In den letzten Monaten habe ich wohl mehr mit Kühen kommuniziert als mit Menschen. -Nonverbale KUHmmunikation- sozusagen.
Kühe sprechen zwar nicht und doch geben sie unglaublich viel über sich preis und bieten einem viele Möglichkeiten sie besser kennenzulernen.
Die Voraussetzung für das Kennlernen ist, nach meiner Auffassung, das Beobachten in Verbindung mit dem täglichen Umgang mit Herde und einzelnen Tieren. Man spürt Zuneigung, hegt Abneigungen, analysiert Rangordnungen, verzweifelt manches Mal am kuhischen Eigensinn und an ihrer Gemütlichkeit. Die Kuh – für mich ein komplexer Charakter mit einzigartig angenehmen und simplen Gemüt.
Die zunehmende Reduzierung der Milchkuh auf ihre Leistung und deren Steigerung wird der Kuh einfach nicht gerecht. Der Fokus sollte nicht in erster Linie auf dem Produkt, sondern auf das Individuum, das kommuniziert und der eigentliche Mittelpunkt des Geschehens der „Milchproduktion“ ist, gelegt werden.

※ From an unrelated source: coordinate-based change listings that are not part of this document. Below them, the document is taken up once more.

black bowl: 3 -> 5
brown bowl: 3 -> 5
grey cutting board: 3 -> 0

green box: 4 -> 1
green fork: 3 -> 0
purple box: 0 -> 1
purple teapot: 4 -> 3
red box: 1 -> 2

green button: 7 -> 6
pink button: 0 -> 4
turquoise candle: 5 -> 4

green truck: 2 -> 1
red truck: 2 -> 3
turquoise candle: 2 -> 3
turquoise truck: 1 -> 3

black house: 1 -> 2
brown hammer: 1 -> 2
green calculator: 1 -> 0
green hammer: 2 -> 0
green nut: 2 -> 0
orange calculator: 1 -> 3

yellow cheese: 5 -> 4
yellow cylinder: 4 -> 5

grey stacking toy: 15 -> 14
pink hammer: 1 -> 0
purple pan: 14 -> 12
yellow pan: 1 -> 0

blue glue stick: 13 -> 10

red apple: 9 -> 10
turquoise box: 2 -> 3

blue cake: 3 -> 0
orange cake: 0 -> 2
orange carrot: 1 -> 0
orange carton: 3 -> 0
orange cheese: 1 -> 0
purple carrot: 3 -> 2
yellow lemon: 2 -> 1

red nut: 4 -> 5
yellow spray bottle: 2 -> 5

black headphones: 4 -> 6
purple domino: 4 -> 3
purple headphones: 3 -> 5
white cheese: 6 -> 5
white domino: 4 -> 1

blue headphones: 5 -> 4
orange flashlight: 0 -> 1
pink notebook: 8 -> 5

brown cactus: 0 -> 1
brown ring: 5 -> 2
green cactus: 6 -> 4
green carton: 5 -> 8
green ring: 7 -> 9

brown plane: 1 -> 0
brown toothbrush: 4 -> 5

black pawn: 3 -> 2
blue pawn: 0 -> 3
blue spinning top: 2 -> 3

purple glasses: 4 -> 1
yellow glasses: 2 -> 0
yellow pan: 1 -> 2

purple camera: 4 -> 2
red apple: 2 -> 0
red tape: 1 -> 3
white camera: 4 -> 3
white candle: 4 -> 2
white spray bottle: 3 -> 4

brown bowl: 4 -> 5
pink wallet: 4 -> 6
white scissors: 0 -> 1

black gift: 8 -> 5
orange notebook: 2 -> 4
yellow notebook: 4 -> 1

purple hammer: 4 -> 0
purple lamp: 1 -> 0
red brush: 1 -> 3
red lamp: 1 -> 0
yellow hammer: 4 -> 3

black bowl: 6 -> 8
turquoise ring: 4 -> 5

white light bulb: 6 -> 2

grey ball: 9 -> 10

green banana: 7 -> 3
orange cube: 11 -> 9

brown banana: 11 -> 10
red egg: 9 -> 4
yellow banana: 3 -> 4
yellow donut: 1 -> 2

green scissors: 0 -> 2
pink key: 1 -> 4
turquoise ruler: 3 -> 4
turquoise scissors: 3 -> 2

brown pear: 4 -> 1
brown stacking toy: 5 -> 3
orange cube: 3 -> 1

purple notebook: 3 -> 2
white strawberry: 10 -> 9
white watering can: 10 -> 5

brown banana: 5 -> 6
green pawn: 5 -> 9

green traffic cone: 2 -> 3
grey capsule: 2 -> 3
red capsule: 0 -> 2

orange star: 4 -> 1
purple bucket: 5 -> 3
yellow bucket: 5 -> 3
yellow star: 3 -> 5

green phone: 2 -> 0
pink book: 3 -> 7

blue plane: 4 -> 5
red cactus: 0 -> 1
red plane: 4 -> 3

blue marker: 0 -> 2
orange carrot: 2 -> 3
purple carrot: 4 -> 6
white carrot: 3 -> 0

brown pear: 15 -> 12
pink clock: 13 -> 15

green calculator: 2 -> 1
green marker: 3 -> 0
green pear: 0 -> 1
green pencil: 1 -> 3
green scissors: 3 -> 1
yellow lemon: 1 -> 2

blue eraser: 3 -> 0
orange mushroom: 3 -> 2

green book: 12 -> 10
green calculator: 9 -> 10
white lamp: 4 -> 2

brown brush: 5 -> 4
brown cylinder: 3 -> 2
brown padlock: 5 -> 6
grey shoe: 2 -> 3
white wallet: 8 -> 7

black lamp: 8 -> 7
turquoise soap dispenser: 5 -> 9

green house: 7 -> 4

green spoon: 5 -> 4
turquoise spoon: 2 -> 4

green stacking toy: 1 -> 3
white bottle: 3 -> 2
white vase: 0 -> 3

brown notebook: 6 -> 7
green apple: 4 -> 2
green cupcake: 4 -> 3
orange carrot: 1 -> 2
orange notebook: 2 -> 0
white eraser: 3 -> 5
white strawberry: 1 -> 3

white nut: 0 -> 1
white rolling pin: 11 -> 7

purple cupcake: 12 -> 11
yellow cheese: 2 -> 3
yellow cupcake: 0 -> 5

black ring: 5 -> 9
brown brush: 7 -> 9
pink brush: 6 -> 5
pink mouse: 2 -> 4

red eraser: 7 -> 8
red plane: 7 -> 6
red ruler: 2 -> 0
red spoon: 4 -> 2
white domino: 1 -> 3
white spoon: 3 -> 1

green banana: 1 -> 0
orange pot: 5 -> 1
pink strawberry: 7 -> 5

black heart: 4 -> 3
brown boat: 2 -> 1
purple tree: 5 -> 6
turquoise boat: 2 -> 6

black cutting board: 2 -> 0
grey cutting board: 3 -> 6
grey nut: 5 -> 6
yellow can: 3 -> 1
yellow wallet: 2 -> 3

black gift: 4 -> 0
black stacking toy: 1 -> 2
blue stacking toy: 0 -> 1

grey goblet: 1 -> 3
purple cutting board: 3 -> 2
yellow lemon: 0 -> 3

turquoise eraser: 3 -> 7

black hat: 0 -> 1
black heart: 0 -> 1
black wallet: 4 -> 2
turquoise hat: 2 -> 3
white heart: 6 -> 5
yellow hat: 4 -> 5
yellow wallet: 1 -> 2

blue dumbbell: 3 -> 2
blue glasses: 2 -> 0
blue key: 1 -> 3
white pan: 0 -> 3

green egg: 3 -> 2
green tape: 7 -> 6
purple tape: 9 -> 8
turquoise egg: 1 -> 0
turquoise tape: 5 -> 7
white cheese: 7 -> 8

Inwiefern ist diese Kommunikation und Beobachtung von Herde und Einzeltier in immer größer werdenden Milchviehherden (bis zu 1000 Tieren) überhaupt noch möglich? Kann die Kuh dann noch im Zentrum stehen, wo ihr der Raum gegeben wird ihren komplexen Charakter zu entfalten? Oder degeneriert sie zu einem desinteressierten und gleichgeschalteten Geschöpf, das gelangweilt am Futtermix kaut, resigniert ihre Hochleistungsmilchmenge im rotierenden Karussell abgibt und nach wenigen Jahren ihr „Roboterdaseins“ mit Fruchtbarkeitsstörungen, chronischen Euterentzündungen oder Klauenleiden besiegelt?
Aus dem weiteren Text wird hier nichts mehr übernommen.